(Early) Worthy Wyler
by John Farr
John Farr recommends three films from legend William Wyler’s early oeuvre.
Counsellor at Law (1933)
Perched high atop New York in his law office, attorney George Simon (John Barrymore) runs a busy, lucrative practice handling or rather, manhandling – a dizzying array of high-profile cases. GS, as he is known to his staff, may run with (and occasionally bilk) the rich and powerful, but he also remembers his roots as an immigrant toiling on the streets of Greenwich Village, something his status-conscious socialite wife, Cora (Doris Kenyon), seems almost ashamed of. When George is faced with disbarment for an incident of misconduct in his past, his high and mighty world is turned upside-down.
WHY I LOVE IT:
William Wyler’s engrossing, head-spinning drama features Barrymore in a knockout role as a hotshot attorney with a formidable track record, a notable penchant for hard-luck cases, and a fawning softness for his well-to-do wife, whose affection does not seem nearly so unconditional.

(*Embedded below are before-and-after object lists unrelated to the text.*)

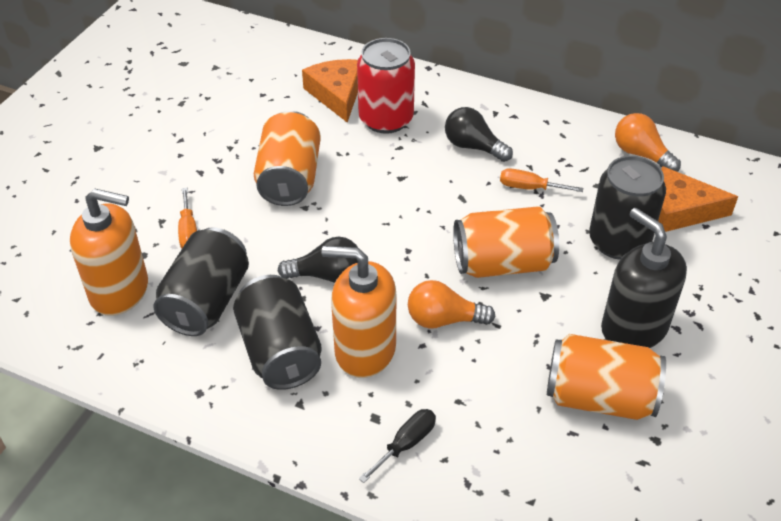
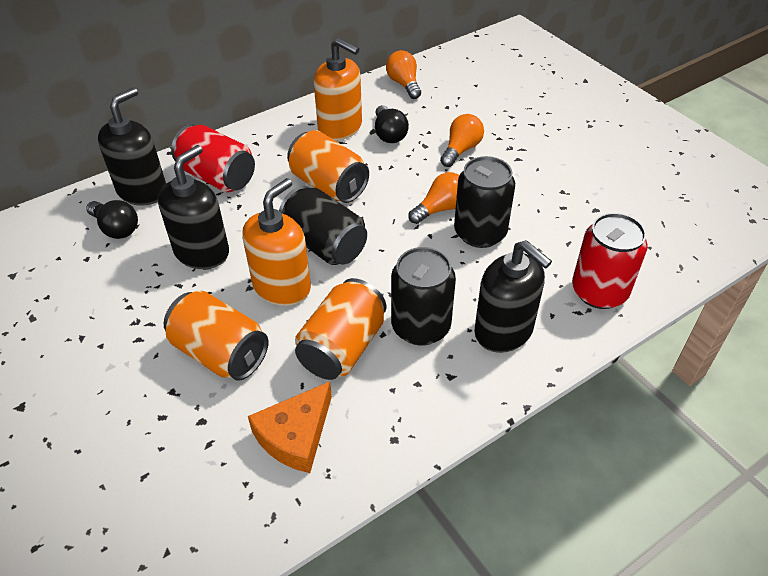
black screwdriver: 1 -> 0
black soap dispenser: 1 -> 3
orange cheese: 2 -> 1
orange light bulb: 2 -> 3
orange screwdriver: 2 -> 0
red can: 1 -> 2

As a series of mini dramas play out around Simon- involving agonized clients from the old neighborhood, interactions among his chirpy young staff, and the unspoken, unrequited love of faithful secretary Regina (Daniels), “Counsellor” inexorably builds to a tense climax. Filled with vivid performances by a slew of fine character actors, “Counsellor” is a rapid-fire drama of class and privilege, love and lucre.

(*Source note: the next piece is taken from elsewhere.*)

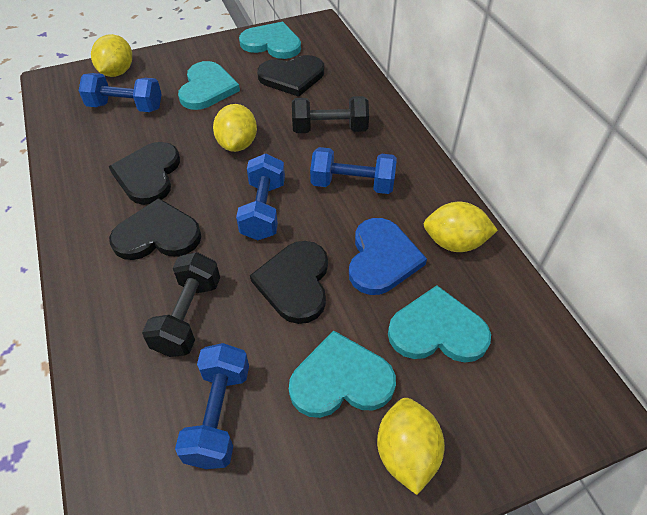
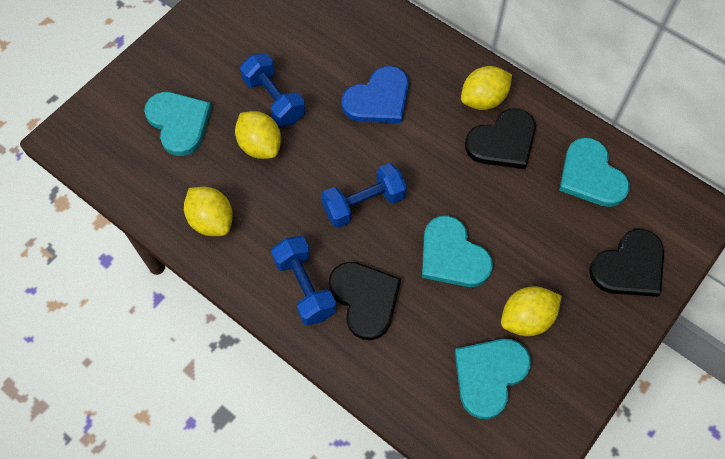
black dumbbell: 2 -> 0
black heart: 4 -> 3
blue dumbbell: 4 -> 3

Sam Dodsworth (Walter Huston), a business tycoon, decides to retire and take an extended trip to Europe with wife Fran (Ruth Chatterton). Unfortunately, Sam’s financial success has only increased Fran’s latent vanity and social-climbing tendencies. No longer distracted by his work, Sam sees his wife’s weaknesses for the first time, as she openly flirts and cavorts with a European aristocrat. Sam must confront the problem in his marriage, then find a way to regain some happiness for himself.
WHY I LOVE IT:
Director William Wyler and screenwriter Sydney Howard have crafted an adult, perceptive romantic drama, beautifully played. They wisely minimize the soapiness inherent in the premise, leaving an honest and surprisingly moving film about love lost and re-discovered. The Oscar-nominated Huston is superb.

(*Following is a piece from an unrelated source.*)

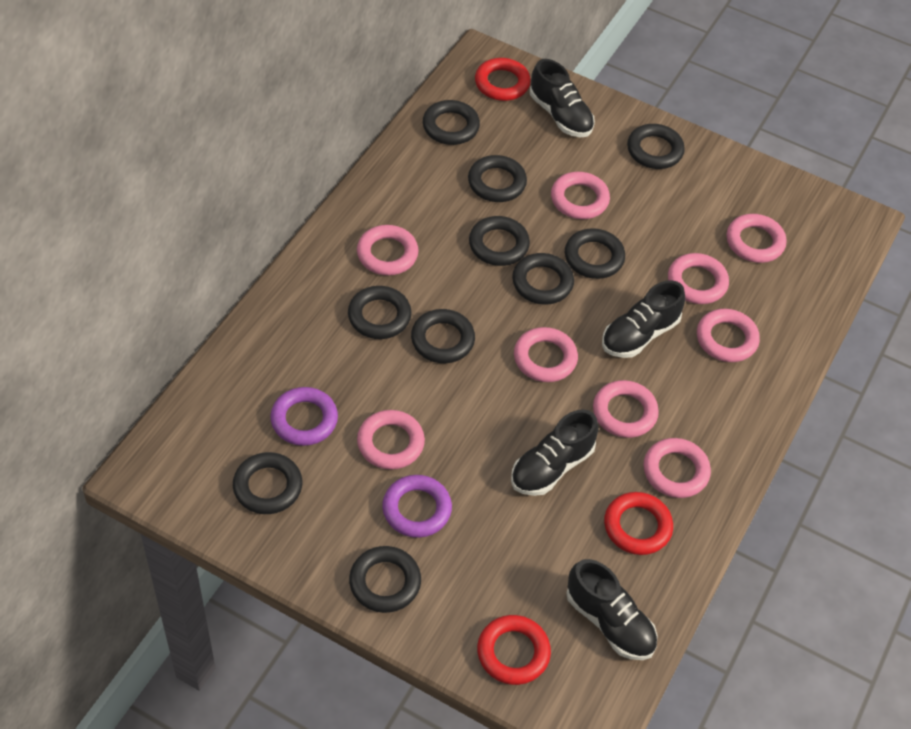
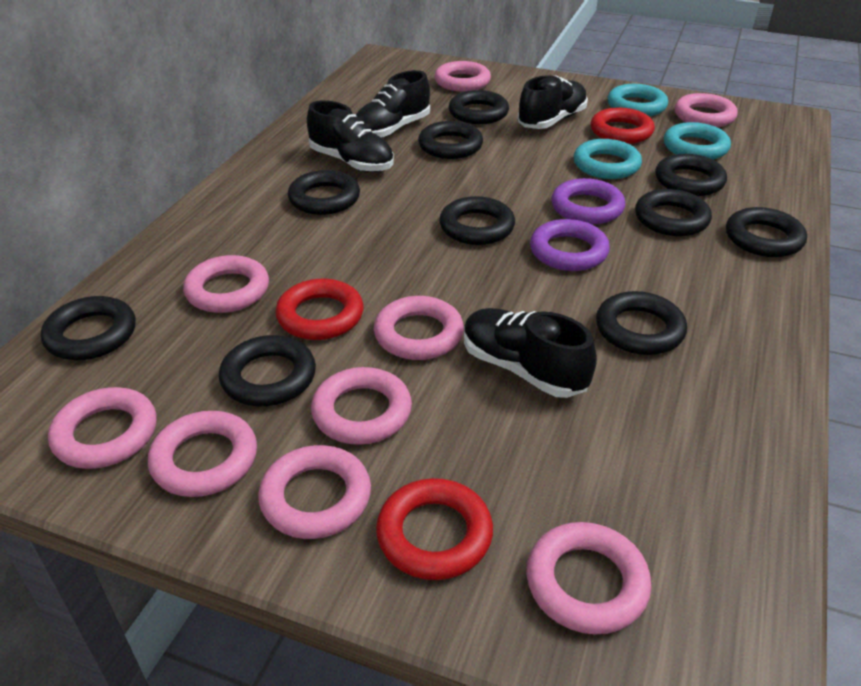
turquoise ring: 0 -> 3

Julie Marsden (Bette Davis) is a willful New Orleans belle engaged to banker Preston Dillard (Henry Fonda) in the antebellum South. Julie is also needy and manipulative, which soon drives Pres away. He later returns with a wife, which foils Julie’s plans for a reconciliation. After finding new ways to cause mischief among the menfolk, Julie seizes one final chance to redeem herself.
WHY I LOVE IT:
“Jezebel” was Davis’s consolation prize for not landing the part of Scarlett O’Hara. Inevitably compared to “Gone With the Wind” (released one year later), this lavish melodrama stands on its own, thanks to Wyler’s expert direction and his camera’s loving attention to Warners’ biggest female star. Davis, who nabbed her second best actress Oscar for this, is superb and looks glorious, while Fonda is suitably restrained as Pres. Don’t miss the famous scene at the ball.